Firstly, the system doesn’t make sense. When you finish your training (with all your MAVs), you’re deemed competent to perform surgery by most hospitals for 5 years - albeit ABFAS gives you 7 years to get certified. But at 5 years if you’re not yet certified, you’re suddenly not competent to perform surgeries, despite how many you may have already performed at that hospital.

Secondly, hospitals look for some method of external validation to verify your ongoing competence. That could be Board Certification or a CAQ.

That’s why you need it.
 
For ABFAS Case Review, do they typically pull all surgeries that you performed at each Facility? Or only the ones that you submit on your PLS logs? In other words, if you 'omit' logging a certain case, can ABFAS still pull it for case review?
 
For ABFAS Case Review, do they typically pull all surgeries that you performed at each Facility? Or only the ones that you submit on your PLS logs? In other words, if you 'omit' logging a certain case, can ABFAS still pull it for case review?

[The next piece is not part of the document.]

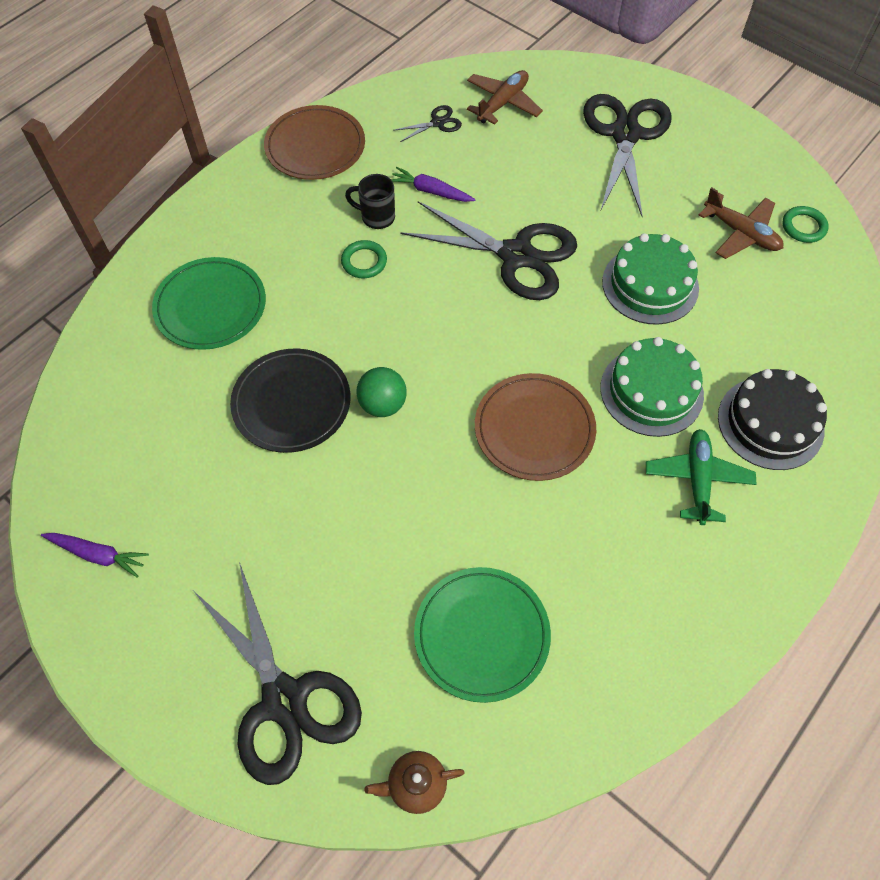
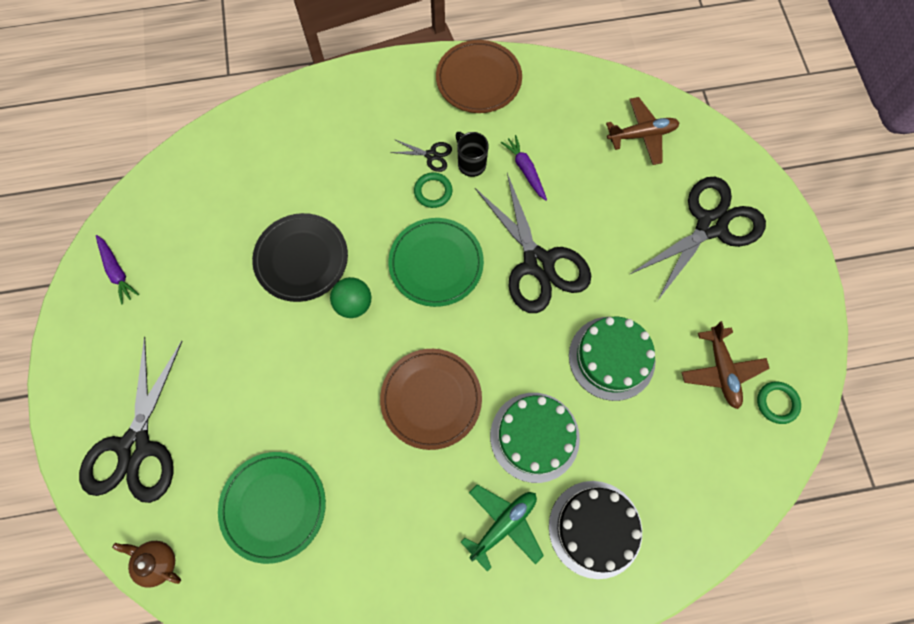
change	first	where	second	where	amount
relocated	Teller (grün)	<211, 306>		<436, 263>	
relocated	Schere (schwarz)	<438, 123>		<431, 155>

They will request all logs from a specific facility from a certain time range. If your logs are missing a case from the date range that was done at that facility they will request you send that in. If you omit a case you are taking a gamble on them calling you out on it.
 
They will request all logs from a specific facility from a certain time range. If your logs are missing a case from the date range that was done at that facility they will request you send that in. If you omit a case you are taking a gamble on them calling you out on it.
Yea failing the audit is one way to fail case review. I’ve only heard of it happening once and was kind of amazed. Why would you not log all of your cases?